Monday, March 23, 2009
1.1 Lok or Substance
Sharing parts is a common use in automotive industry.
Raising costs, times of development, growing requests and global markets, required cars to be cheaper to design, easier to build and faster to assembly, so using the same parts for many vehicles was only a matter of time.
Even if at first it might seem as a bad idea, killing identities and personalities of various models which could be heavily modified in such a process, it makes also possible to design substantially different cars, even low volumes ones, at lower costs so making them more easily profitable, which after all it's the only things that matter, for the survival of a company. Even the final customer can gain something in this way.
Therefore we can have a sporty coupe and a comfortable sedan based on the same platform, sharing the main parts, but still resulting in two very different vehicles. The last example being the Genesis family in Hyundai line-up, for instance.
It's not that easy though, and it's certainly a trade-off, so it's a matter of how much we are disposed to loose, while gaining synergies and costs reductions.
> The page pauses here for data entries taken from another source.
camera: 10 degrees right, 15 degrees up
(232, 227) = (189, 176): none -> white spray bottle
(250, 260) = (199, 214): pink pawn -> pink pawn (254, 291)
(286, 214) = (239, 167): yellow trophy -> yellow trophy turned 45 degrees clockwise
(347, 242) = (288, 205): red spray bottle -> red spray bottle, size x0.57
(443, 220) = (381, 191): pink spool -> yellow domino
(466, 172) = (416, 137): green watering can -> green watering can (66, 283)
It couldn't work when trying to create a masterpiece or the new benchmark for the segment. Ask Maybach, or rather Mercedes-Benz. When it comes to high prices and exotics or super luxury cars, trade-offs aren't welcomed and journalists and enthusiasts are there to criticized bitterly.
I think it isn't a matter of price, or of performance that didn't meet the expectations, and heritage isn't a problem either. A lot of historical brands basically sold their soul for larger market's shares and managed to survive or enlarge substantially their profits trough this.
Regardless, a lot of fuzz is raised when a new car with shared parts is unveiled.